Generating Matplotlib Graphs Without a Running X Server

Matplotlib is often used on laptops and desktop machines where a graphical display is available. On a server, cron job, Docker container, CI worker, or SSH-only environment, that assumption can break. If Matplotlib tries to use an interactive backend that expects an X server, your script may fail with display-related errors instead of producing a chart.

The fix is to use a non-interactive backend. The most common choice is Agg, which renders images in memory and writes them to files such as PNGs. It does not need a window manager, monitor, or running X server.

import matplotlib

matplotlib.use("Agg")

import matplotlib.pyplot as plt

x = [1, 2, 3, 4, 5]
y = [2, 5, 4, 8, 7]

plt.figure(figsize=(6, 4))
plt.plot(x, y, marker="o")
plt.title("Server-side Matplotlib chart")
plt.xlabel("Step")
plt.ylabel("Value")
plt.tight_layout()
plt.savefig("chart.png", dpi=150)
plt.close()

The important detail is the order. Call matplotlib.use("Agg") before importing matplotlib.pyplot. Once pyplot is imported, Matplotlib may already have selected a backend, and changing it later can be unreliable.

You can also set the backend outside the script by using the MPLBACKEND environment variable. This is useful when you do not want to modify application code, or when the same code runs in both local and server environments.

MPLBACKEND=Agg python generate_chart.py

In Docker or CI, this environment-variable approach keeps the container simpler because you do not need to install desktop packages just to export an image. Your Python dependencies can focus on the libraries required for rendering and data processing.

If you are troubleshooting an existing failure, check the error message for phrases like cannot connect to X server, no display name, or backend names such as TkAgg. Those are strong hints that the script is trying to use an interactive backend in a headless environment.

If your script generates many charts, remember to close figures after saving them. plt.close() releases memory associated with the current figure. Without it, long-running jobs can gradually consume more memory, especially when charts are created inside loops.
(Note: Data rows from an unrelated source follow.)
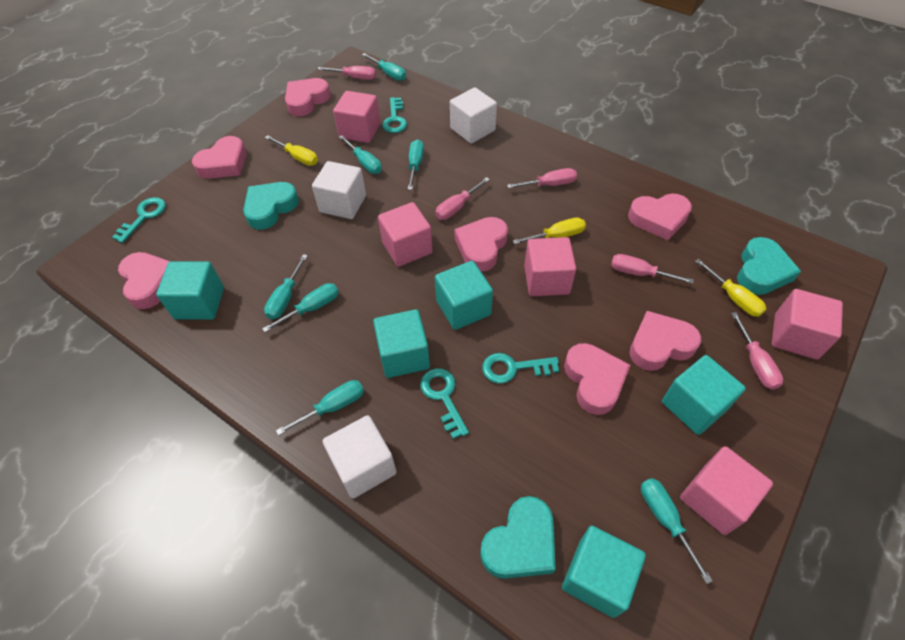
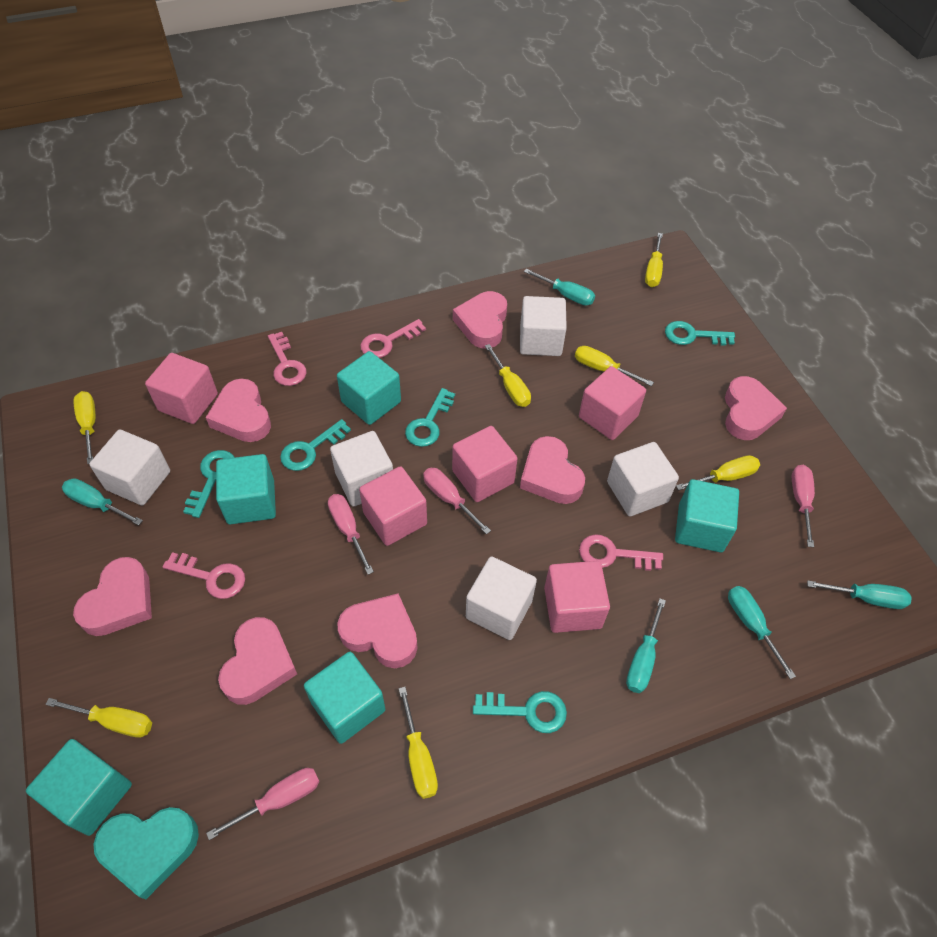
pink key: 0 -> 4
pink screwdriver: 5 -> 4
turquoise heart: 3 -> 1
turquoise key: 4 -> 5
turquoise screwdriver: 7 -> 5
white cube: 3 -> 5
yellow screwdriver: 3 -> 7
for name, data in reports.items():
    plt.figure(figsize=(8, 4))
    plt.plot(data["x"], data["y"])
    plt.title(name)
    plt.tight_layout()
    plt.savefig(f"{name}.png")
    plt.close()

Using Agg is best for saved image files, not interactive exploration. If you need to zoom, pan, or inspect plots visually, run the code on a machine with a graphical backend. For automated reporting, email attachments, dashboards, and scheduled exports, the non-interactive backend is usually the cleanest option.